When it comes to commodities such as gold bullion, there are several criteria that ultimately determine the price level. Many times, I have discussed the impact that easy monetary supply, commonly known as money printing or quantitative easing, has on the economy. Quantitative easing is a well-known phenomenon theses days, and the current environment is interesting in that numerous central bankers around the world are engaging in the same monetary policy, trying to print money to solve short-term problems, irrespective of the long-term side effects.
In my article “Gold Bullion Forecast for 2013,” I stated that, when considering the level of monetary policy stimulus worldwide, it is highly likely that gold bullion will exceed $1,800 shortly, with a strong possibility for gold prices reaching $2,000 an ounce in 2013.
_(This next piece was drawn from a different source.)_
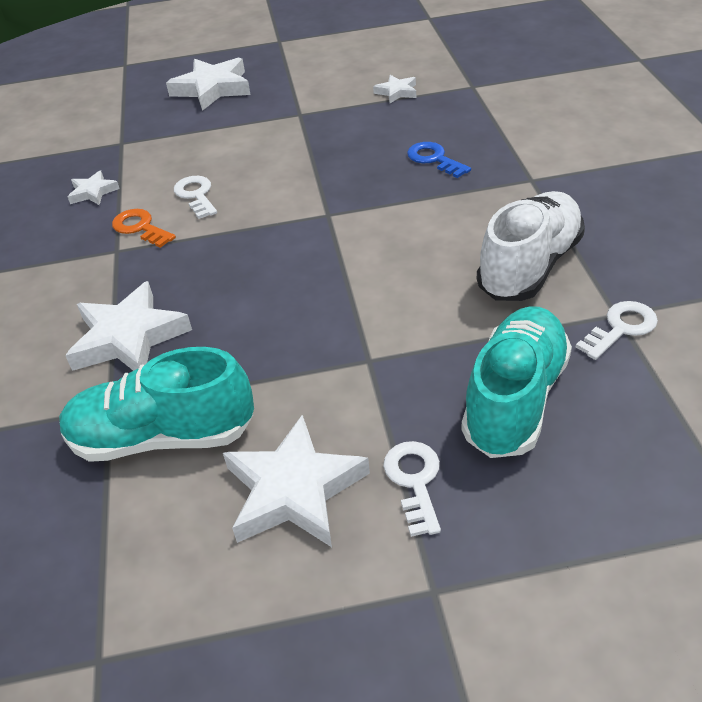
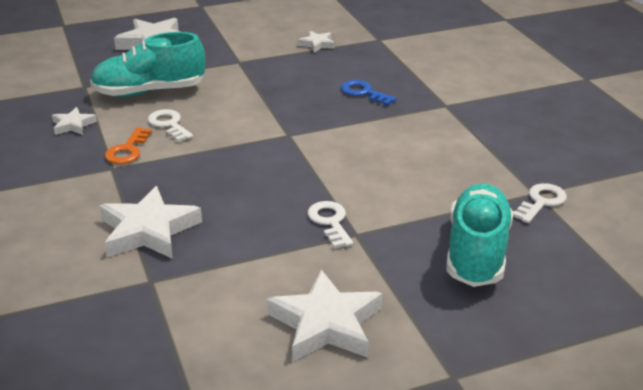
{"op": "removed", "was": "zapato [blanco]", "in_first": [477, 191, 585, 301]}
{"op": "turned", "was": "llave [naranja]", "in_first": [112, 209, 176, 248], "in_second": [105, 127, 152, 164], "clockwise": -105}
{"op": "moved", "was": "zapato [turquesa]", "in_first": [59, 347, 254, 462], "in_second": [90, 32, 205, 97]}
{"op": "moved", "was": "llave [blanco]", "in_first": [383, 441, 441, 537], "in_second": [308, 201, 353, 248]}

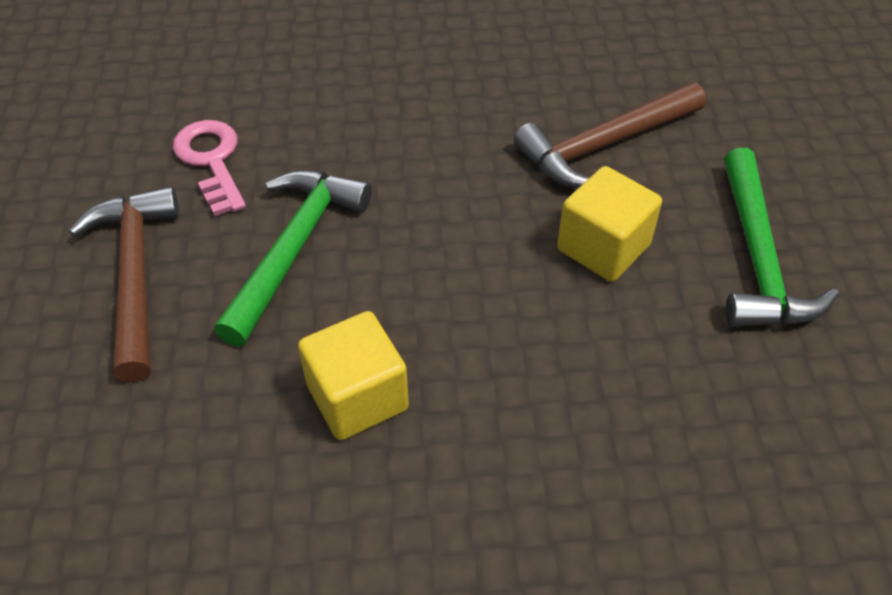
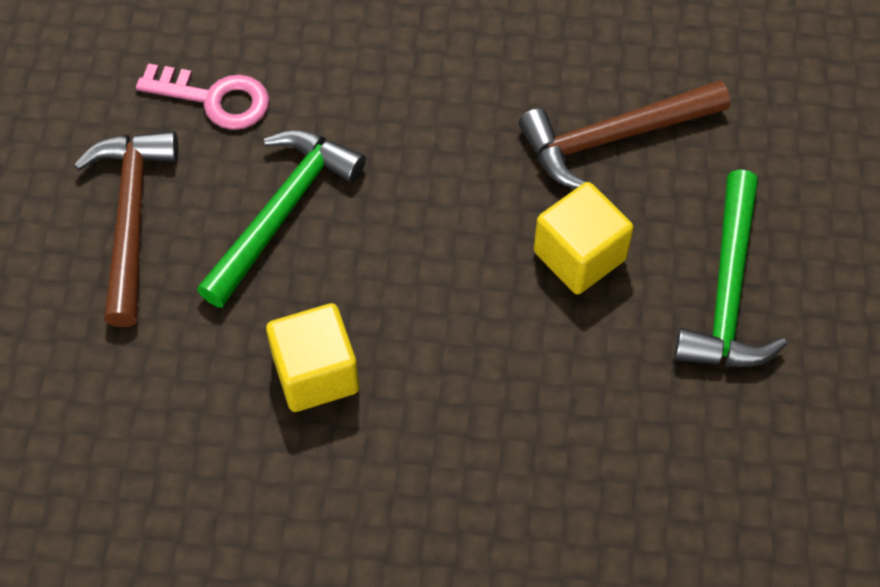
{"op": "turned", "was": "llave [rosa]", "in_first": [173, 120, 246, 216], "in_second": [136, 63, 269, 130], "clockwise": 120}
However, new information makes this prediction even more probable. The demand side of the equation for gold prices is extremely important. India has long been a huge consumer of gold bullion. Recently, however, because of the weak rupee, India’s currency, gold prices in that nation have been at all-time highs. This has led to lower levels of gold bullion buying and, earlier in the year, a strike by gold bullion dealers to protest an import tax imposed by the government on gold bullion.
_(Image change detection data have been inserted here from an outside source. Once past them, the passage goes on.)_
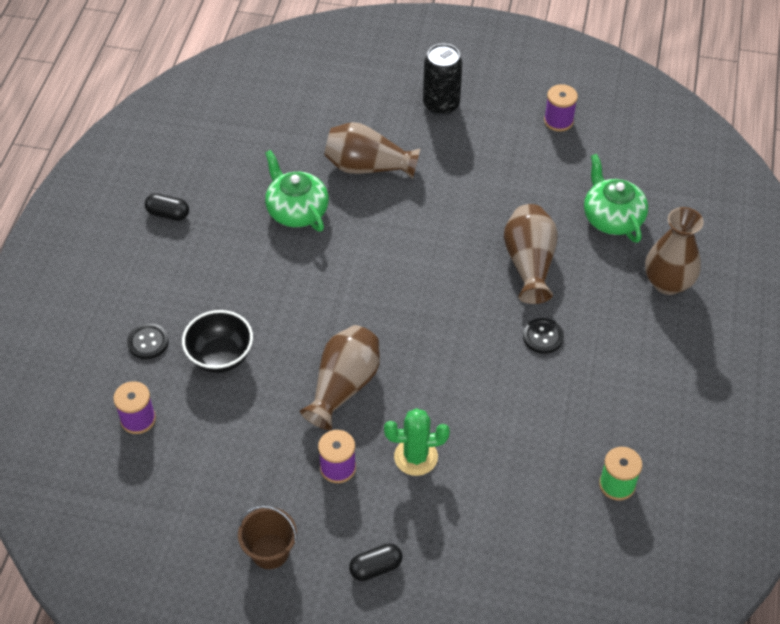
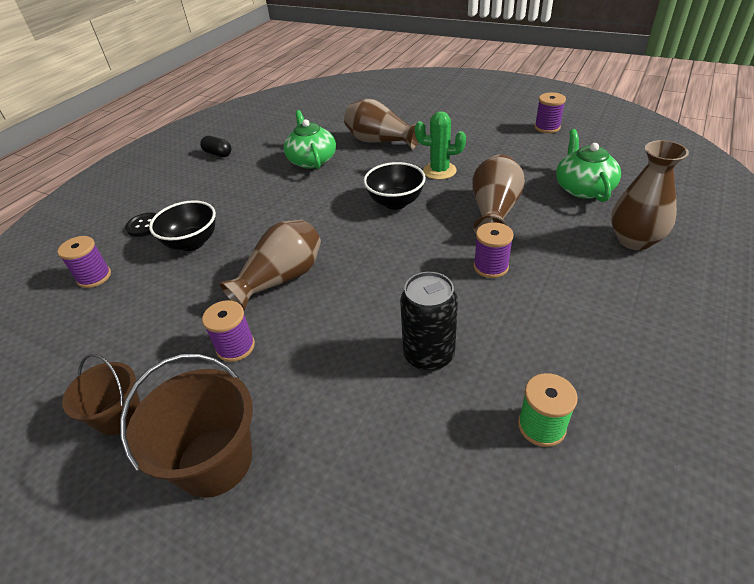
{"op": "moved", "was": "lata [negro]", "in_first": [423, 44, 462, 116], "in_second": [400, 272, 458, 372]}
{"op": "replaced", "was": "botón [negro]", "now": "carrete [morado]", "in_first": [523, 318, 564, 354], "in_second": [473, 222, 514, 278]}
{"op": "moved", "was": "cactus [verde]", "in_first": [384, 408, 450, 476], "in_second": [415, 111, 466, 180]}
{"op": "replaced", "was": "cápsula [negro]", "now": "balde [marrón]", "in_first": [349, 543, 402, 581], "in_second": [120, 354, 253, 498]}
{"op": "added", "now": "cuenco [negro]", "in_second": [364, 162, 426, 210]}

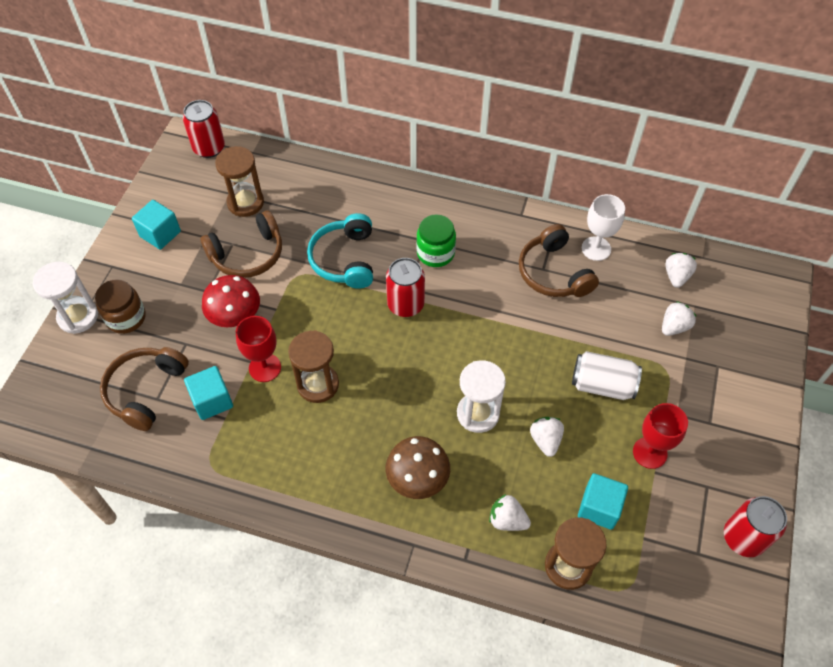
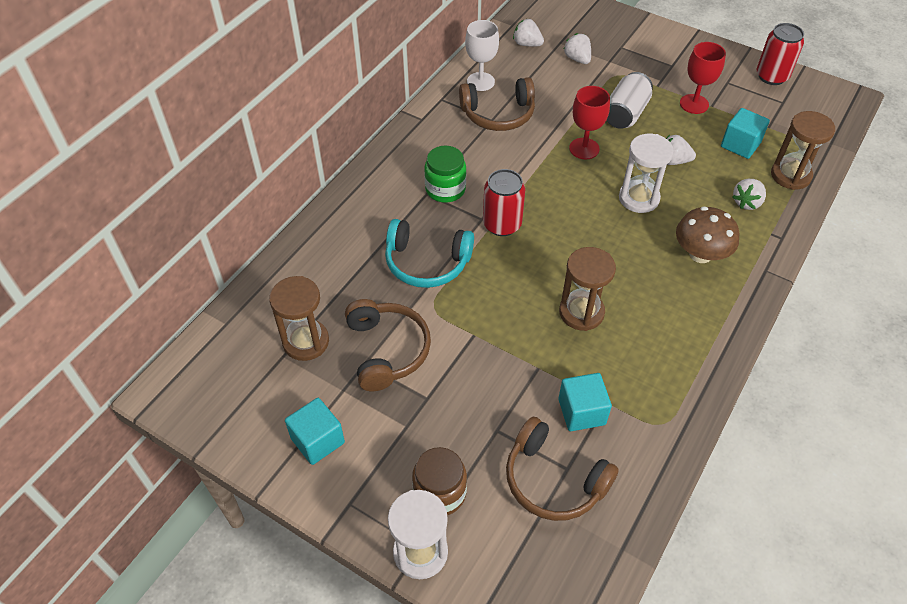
{"op": "removed", "was": "lata [rojo]", "in_first": [183, 100, 225, 158]}
{"op": "removed", "was": "seta [rojo]", "in_first": [202, 275, 260, 327]}
{"op": "moved", "was": "copa [rojo]", "in_first": [236, 316, 281, 382], "in_second": [569, 86, 610, 159]}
In spite of lower than normal gold bullion demand by Indian buyers, gold prices have remained extremely strong. A new report by the World Gold Council’s India office stated that they believe Indian demand for gold bullion in 2012 will end up reaching approximately 800 metric tons, a substantial increase from earlier estimates of 650–750 tons. (Source: “India 2012 gold demand likely to rise 23%,” MarketWatch, November 27, 2012.)
India’s government has been trying several tactics to reduce gold bullion imports, which weaken the country’s current account deficit. In spite of the government’s attempts, such as preventing banks from issuing loans on gold bullion purchases and hiking the import tax rate, the earlier drop in demand has not led to a sustained decline for gold prices. It appears that Indian demand is coming back on line, especially with the wedding season and holidays in full swing.
Chart courtesy of www.StockCharts.com
If Indian gold bullion buyers resume their normal level of purchases, we should see this demand translate into higher gold prices. Knowing that the Indian demand for gold bullion was lower than usual for most of this year, any increase back to normal levels should help propel gold prices above $1,800 an ounce.
Of course, Indian politicians may try once again to impose restrictions on importing gold bullion. Over the short term, this might have the reverse effect, causing a large amount of demand ahead of any new rules and restrictions. Time will tell; however, the long-run implications of Indian gold bullion demand resuming normal levels is clearly a bullish sign.